Experimental and Theoretical Investigation of Tetrel Clathrates for Li-ion Batteries: Electrochemistry, Structure and Applications

Current Li-ion battery technologies are limited by the low capacities of theelectrode materials and require developments to meet stringent performance demands for future energy storage devices. Electrode materials that alloy with Li, such as Si, are one of the most promising alternatives for Li-ion battery anodes due to their high capacities. Tetrel (Si, Ge, Sn) clathrates are a class of host-guest crystalline structures in which Tetrel elements form a cage framework and encapsulate metal guest atoms. These structures can form with defects such as framework/guest atom substitutions and vacancies which result in a wide design space for tuning materials properties. The goal of this work is to establish structure property relationships within the context of Li-ion battery anode applications.

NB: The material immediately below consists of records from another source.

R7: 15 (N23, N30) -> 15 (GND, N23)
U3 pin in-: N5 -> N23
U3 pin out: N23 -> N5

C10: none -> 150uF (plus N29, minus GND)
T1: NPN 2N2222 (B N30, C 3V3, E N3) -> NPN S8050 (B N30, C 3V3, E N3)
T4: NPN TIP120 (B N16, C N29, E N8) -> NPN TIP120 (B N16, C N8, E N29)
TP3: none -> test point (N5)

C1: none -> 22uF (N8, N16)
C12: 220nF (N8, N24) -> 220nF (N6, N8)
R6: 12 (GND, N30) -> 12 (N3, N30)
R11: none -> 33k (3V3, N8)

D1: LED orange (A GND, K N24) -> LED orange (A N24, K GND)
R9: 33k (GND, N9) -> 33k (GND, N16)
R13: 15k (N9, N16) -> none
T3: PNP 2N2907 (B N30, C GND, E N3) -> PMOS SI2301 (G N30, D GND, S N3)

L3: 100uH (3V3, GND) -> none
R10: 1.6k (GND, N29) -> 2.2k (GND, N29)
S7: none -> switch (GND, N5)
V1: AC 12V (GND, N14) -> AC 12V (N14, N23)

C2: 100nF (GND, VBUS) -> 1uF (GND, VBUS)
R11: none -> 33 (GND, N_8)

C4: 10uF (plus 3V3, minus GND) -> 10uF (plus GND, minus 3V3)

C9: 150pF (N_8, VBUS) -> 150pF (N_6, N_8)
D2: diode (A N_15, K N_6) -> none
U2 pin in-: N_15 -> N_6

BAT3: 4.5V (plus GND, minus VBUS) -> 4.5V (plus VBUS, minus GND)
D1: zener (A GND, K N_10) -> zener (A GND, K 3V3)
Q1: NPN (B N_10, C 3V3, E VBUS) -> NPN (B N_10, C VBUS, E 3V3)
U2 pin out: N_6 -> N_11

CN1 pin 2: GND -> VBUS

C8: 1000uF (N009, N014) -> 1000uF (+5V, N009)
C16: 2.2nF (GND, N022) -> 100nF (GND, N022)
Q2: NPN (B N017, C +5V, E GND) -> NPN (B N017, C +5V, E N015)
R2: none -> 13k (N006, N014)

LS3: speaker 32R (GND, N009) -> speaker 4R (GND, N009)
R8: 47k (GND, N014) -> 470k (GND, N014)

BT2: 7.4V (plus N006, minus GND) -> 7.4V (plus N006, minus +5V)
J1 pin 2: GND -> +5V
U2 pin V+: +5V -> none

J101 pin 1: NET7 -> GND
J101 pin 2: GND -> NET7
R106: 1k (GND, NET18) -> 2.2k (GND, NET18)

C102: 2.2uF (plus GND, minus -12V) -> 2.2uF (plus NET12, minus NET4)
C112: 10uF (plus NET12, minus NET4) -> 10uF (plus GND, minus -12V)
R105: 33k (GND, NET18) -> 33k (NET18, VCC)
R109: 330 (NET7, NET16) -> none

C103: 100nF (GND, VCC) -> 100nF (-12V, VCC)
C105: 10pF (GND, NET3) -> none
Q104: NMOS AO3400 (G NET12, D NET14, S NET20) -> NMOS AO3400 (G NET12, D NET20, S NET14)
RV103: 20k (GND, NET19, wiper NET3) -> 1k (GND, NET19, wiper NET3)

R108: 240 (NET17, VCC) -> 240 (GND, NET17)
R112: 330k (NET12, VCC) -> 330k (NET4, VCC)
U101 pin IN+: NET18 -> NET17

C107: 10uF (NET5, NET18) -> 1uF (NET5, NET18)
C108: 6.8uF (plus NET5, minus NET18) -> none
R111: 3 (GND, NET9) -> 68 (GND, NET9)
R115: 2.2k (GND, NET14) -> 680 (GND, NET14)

The type I Ba 8 Al y Ge 46-y clathrates are investigated for their electrochemical reactions with Li and show high capacities indicative of alloying reactions. DFT calculations show that Li insertion into the framework vacancies is favorable, but the migration barriers are too high for room temperature diffusion. Then, guest free type I clathrates are investigated for their Li and Na migration barriers. The results show that Li migration in the clathrate frameworks have low energy barriers (0.1- 0.4 eV) which suggest the possibility for room temperature diffusion. Then, the guest free, type II Si clathrate (Na 1 Si 136 ) is synthesized and reversible Li insertion into the type II Si clathrate structure is demonstrated. Based on the reasonable capacity (230 mAh/g), low reaction voltage (0.30 V) and low volume expansion (0.21 %), the Si clathrate could be a promising insertion anode for Li-ion batteries. Next, synchrotron X-ray measurements and pair distribution function (PDF) analysis are used to investigate the lithiation pathways of Ba 8 Ge 43 , Ba 8 Al 16 Ge 30 , Ba 8 Ga 15 Sn 31 and Na 0.3 Si 136 . The results show that the Ba-clathrates undergo amorphous phase transformations which is distinct from their elemental analogues (Ge, Sn) which feature crystalline lithiation pathways. Based on the high capacities and solid-solution reaction mechanism, guest-filled clathrates could be promising precursors to form alloying anodes with novel electrochemical properties. Finally, several high temperature (300-550 °C) electrochemical synthesis methods for Na-Si and Na-Ge clathrates are demonstrated in a cell using a Na β’’-alumina solid electrolyte.